Binocular head mounted display systems with fixed position displays and/or associated optics are also limited in the number of people that such systems can accommodate. For example, some binocular head mounted display systems, as well as monocular systems, require the optics associated with a display to be in a particular position with respect to the user's eye. Because people have different head sizes and different interpupillary distances, designing a system that can accommodate a large number of users is very difficult.
Moreover, it is often desirable to vary the position of the display and/or optics for various applications. For example, for some applications it is desirable to have the displayed image in the user's direct field of view. However, the user might want to reposition the displayed image for other applications. Often, a user will want to move the
displayed image out of his field of view temporarily without taking the head mounted display system off his head. Heretofore, known head mounted display systems have not afforded such flexibility.
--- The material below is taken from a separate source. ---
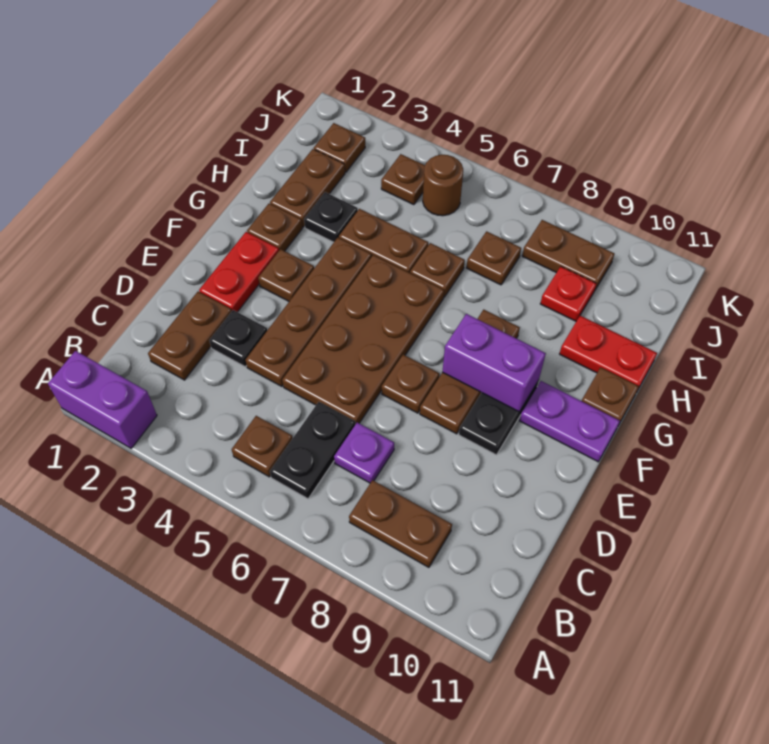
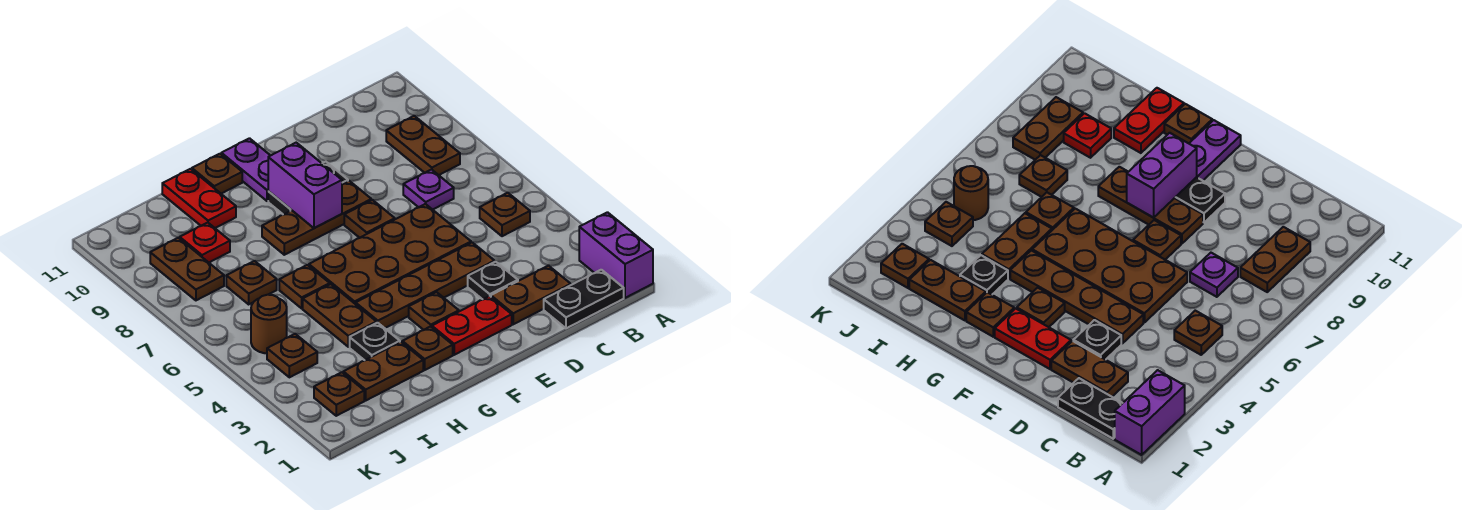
black plate B6:C6 level 1 -> black plate B1:C1 level 1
Further, it is often desirable to allow a user to change the focus of the system. This is accomplished by moving a lens axially with respect to a display or image plane.
However, in known head mounted display systems, the axial movement of the lens is typically accompanied by rotational movement. For example, the lens can be mounted to follow a helical track or the like that moves the lens axially as the lens is rotated. When the lens is spherical, rotation of the lens does not affect the optical characteristics of the system. However, when the lens is aspheric, square, rectangular, etc., rotation of the lens will affect the optical characteristics and can lead to distortion.
BRIEF SUMMARY OF THE INVENTION In accordance with the present invention, the disadvantages of prior head mounted display systems have been overcome. The head mounted display system of the present invention includes a flexible mounting for a display module so that the displayed image can be positioned wherever the user wants. The head mounted display system of the present invention thus accommodates a much larger group of user than heretofore possible.
More particularly, the head mounted display system of the present invention includes a frame that is worn on a user's head. An image display module includes a module housing, at least one display and at least one optic mounted in the housing for magnifying a displayed image. A support arm is mounted on the frame for supporting at one end thereof the image display module. The support arm is flexible over at least a portion of the length of the arm to allow the position of the image display module to be simultaneously adjusted relative to three perpendicular axes and to be rotated or pivoted as well. Although the support arm is extremely flexible, it is sufficiently rigid to maintain the position of the image display module when set. In one embodiment of the present invention, the flexible portion of the support arm is formed of a plurality of interlocking ball and socket members. Each member can pivot or rotate with respect to its adjacent member so that the image display module can be moved vertically, horizontally, towards and away from the user's eye as well as rotated or
angled with respect to the user's eye. The fit between a ball and socket is fairly tight so that once the flexible support arm is moved into position it remains in that position.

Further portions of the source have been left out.